Guest blog by Matt Parrott

Shortly after opening the Visitor Centre on Thursday morning, John Grant phoned in to say that he could see a bee-eater circling over the edge of the scrape. Nothing causes a mass exodus of staff, volunteers and visitors from the Visitor Centre like a rare bird report – it helps keep us fit too!

 

In my little bird book I’ve had since I was four years old the bee-eater shares a worn and, I confess, a slightly coloured-in page, with the equally exotic roller and hoopoe – birds I have yet to see.

 

 A stunning bird, if you can see it, and I failed miserably at the first try, as it drifted past the scrape towards the woodland. Then it was seen again, perched on wires by Whin Hill, and I was too late. Then back over the car park (so Senior Site Manager Adam Rowlands can claim it as a garden tick) and all I saw was blue sky, empty but for a soaring hobby. I’d almost given it up, until I heard from the Waveney Bird Club’s ringers that the bee-eater was perching near one of their nets.

 

The Waveney Bird Club provide a fantastic bird ringing demonstration on Thursdays during the summer holidays and Easter, not only carrying out vital science work but showing visitors some wonderful species at close range. They use mist nets strung in sections of the reedbed and woodland that birds get caught in as they fly through, and the ringers quickly but carefully remove them, note down information from their leg rings or attach rings if the bird doesn’t have any, before releasing it.

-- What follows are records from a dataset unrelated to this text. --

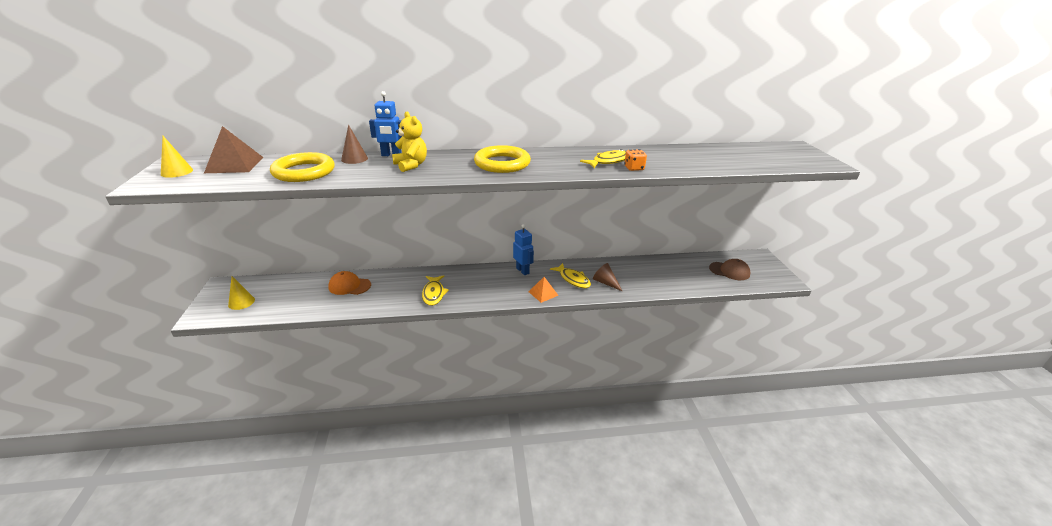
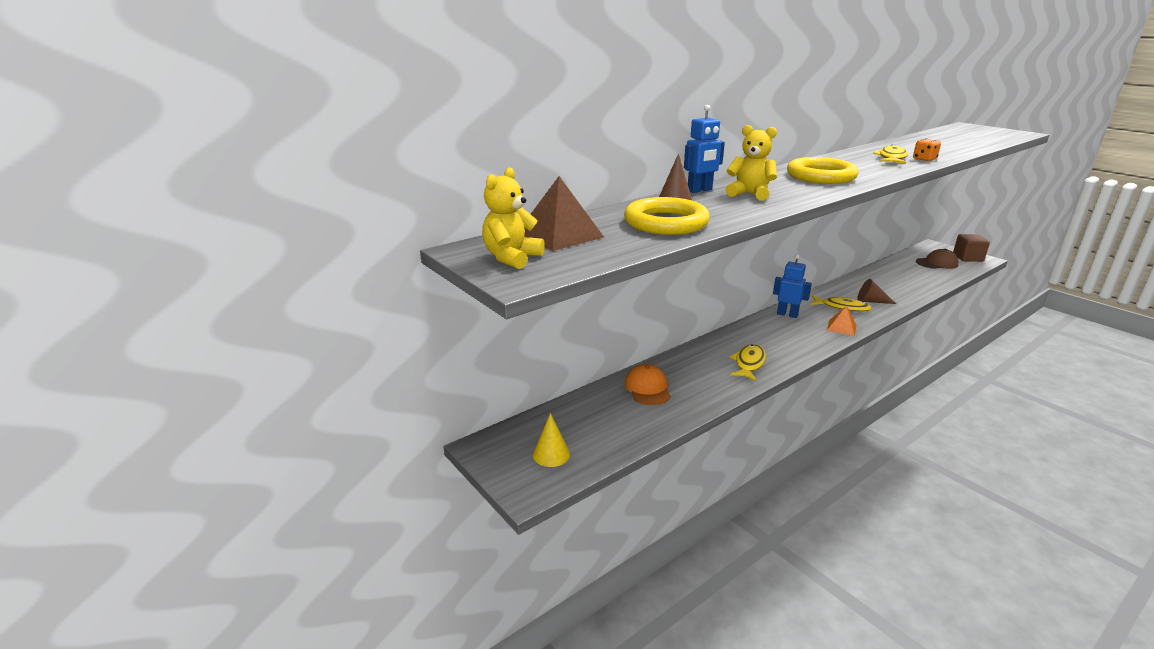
camera: 30 degrees left, 5 degrees down
(177, 172) = (511, 258): yellow cone -> yellow teddy bear
(349, 286) = (647, 388): orange cap -> orange cap turned 105 degrees clockwise
(433, 294) = (749, 363): yellow fish -> yellow fish turned 120 degrees counterclockwise
(771, 275) = (967, 258): none -> brown cube

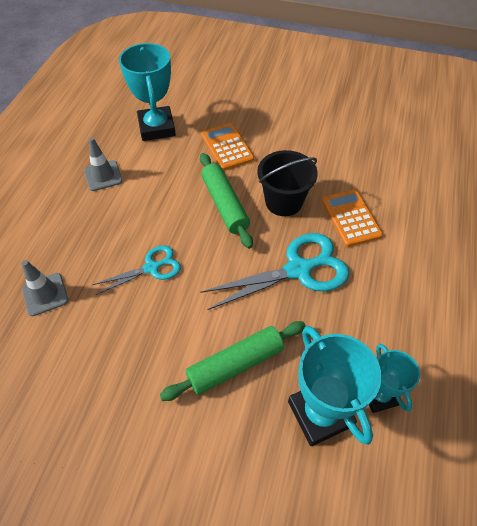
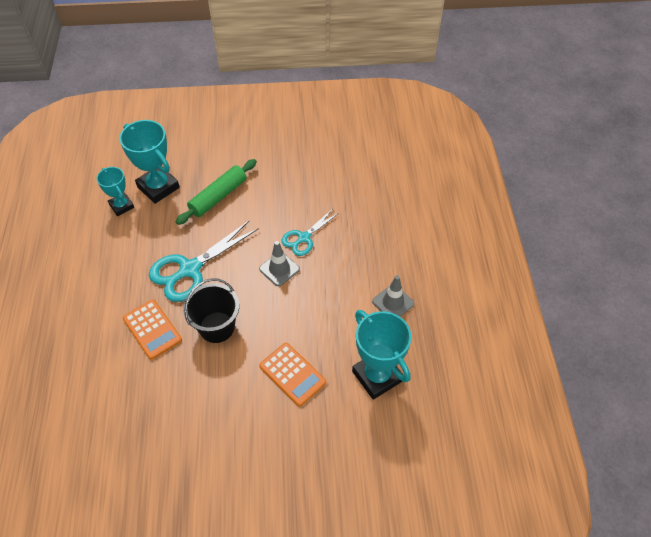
camera: 160 degrees right, 0 degrees up
(45, 294) = (368, 199): grey traffic cone -> grey traffic cone (279, 269)
(225, 205) = (269, 308): green rolling pin -> none

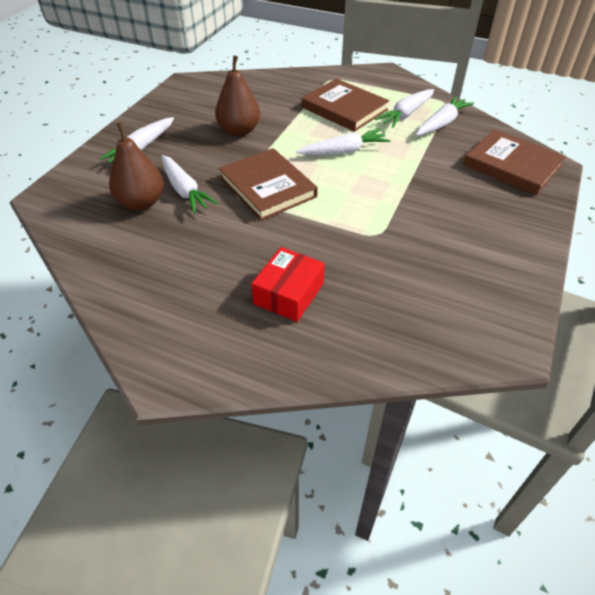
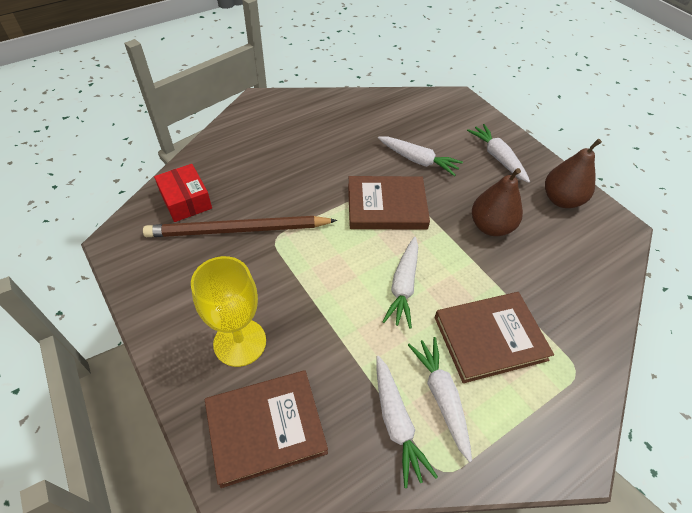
camera: 120 degrees right, 5 degrees up
(141, 203) = (418, 136): brown pear -> brown pear (561, 200)
(184, 190) = (418, 160): white carrot -> white carrot turned 150 degrees counterclockwise
(289, 293) = (266, 165): red box -> red box (186, 200)
(394, 264) = (238, 230): none -> brown pencil
(482, 204) = (240, 342): none -> yellow goblet

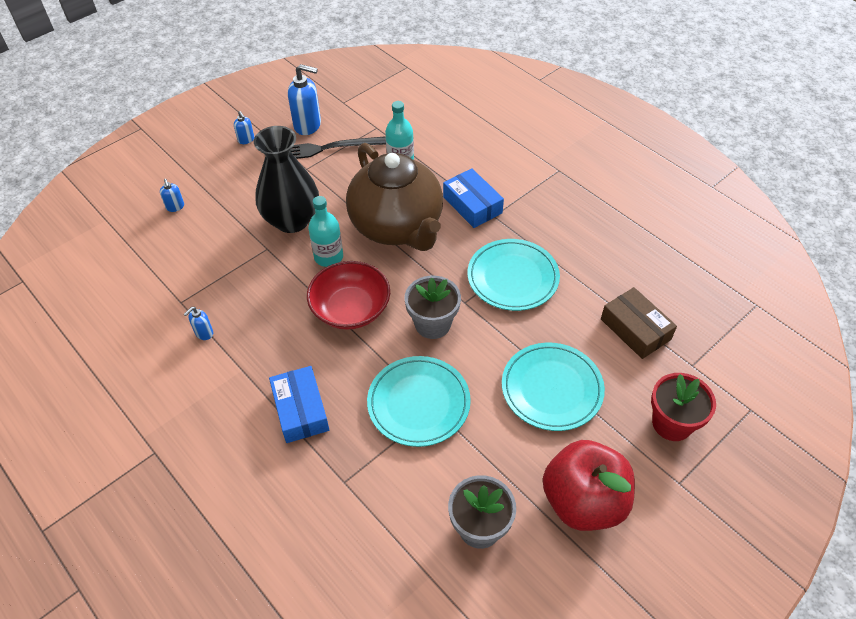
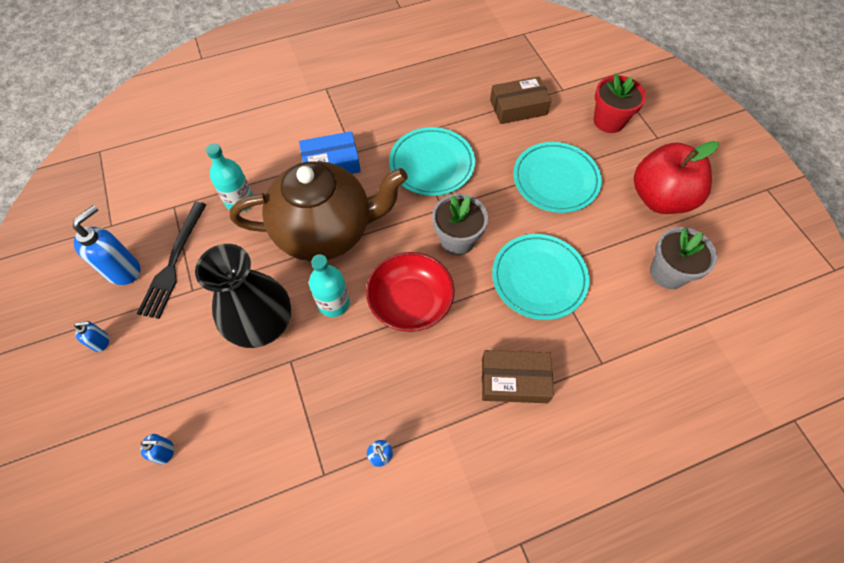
camera: 70 degrees left, 10 degrees up
(300, 410) = (514, 380): blue box -> brown box

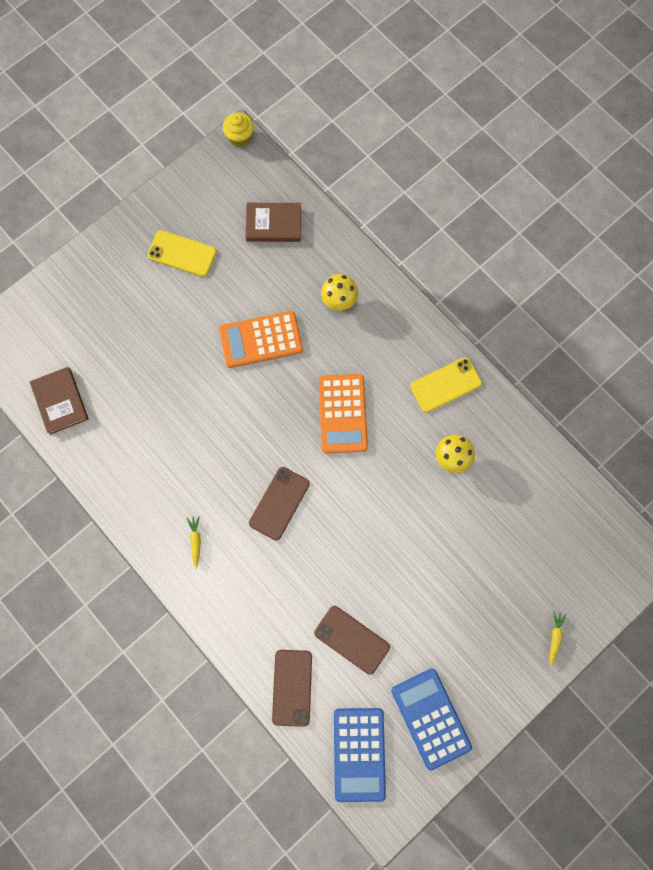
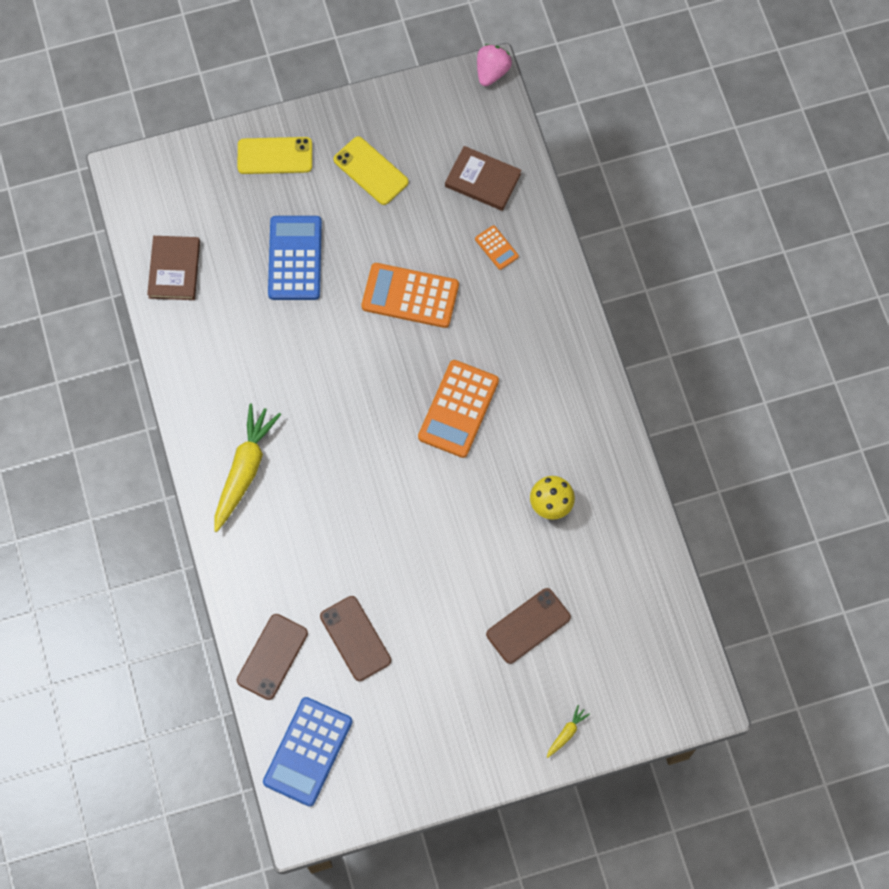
camera: 25 degrees right, 5 degrees down
(195, 541) = (244, 470): yellow carrot -> yellow carrot, size x2.33
(239, 137) = (492, 72): yellow cupcake -> pink strawberry
(279, 503) = (348, 470): brown phone -> brown phone (528, 626)
(310, 272) = (496, 248): none -> orange calculator
(339, 301) = (512, 291): yellow mushroom -> none
(431, 718) = (397, 751): blue calculator -> blue calculator (295, 258)
(445, 385) = (583, 427): yellow phone -> yellow phone (275, 156)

From the data we then know where the bird has come from, it’s age, health and vital statistics, and then can be used to influence conservation work to protect the species.

 

Having caught a pretty little pied flycatcher earlier the ringers were already having a good day, so I wandered down with Steve Piotrowski and the ringers as they went to check a net on the edge of the woodland. Great green bush crickets watched our progress through the humid bracken, until with a hushed yelp of excitement the bee-eater was spotted, perched in a silver birch.

 

For those unaware of what exactly a bee-eater is, imagine a slim blackbird-sized bird that couldn’t look more vibrant or exotic if it tried – turquoise belly, yellow nape, shimmering bronze head that flows into a yellow back, emerald green highlights on the wings, long tail and around the brown eyes, and the ‘lone ranger’ black stripe that curves from the beak over the eyes.


 

Funnily enough it eats bees – I love an obvious name! Not only bees, but wasps, hornets and ants too, but only if they’re flying. Once caught the bee-eater bashes the insect against a hard surface like a tree branch to remove the venom from the insect’s sting. They have very little effect on bee populations and in studies in Spain were found to eat less than 1% of worker bees.

 

Bee-eaters are scarce migrants to the UK, but in recent years they have bred in both the Isle of Wight and Carlisle and it is possible they could become a more common sight as the climate changes. Last year 10 bee-eaters were seen in a flock moving between nearby Leiston and Theberton.

 

By the late afternoon the bee-eater was still soaring distantly over the woods to the enjoyment of visitors on the North Wall.

 

Bird ringing with the Waveney Bird Club will be taking place again next Thursday 25th August 10am-4pm, Free event but entry fees apply to non-members.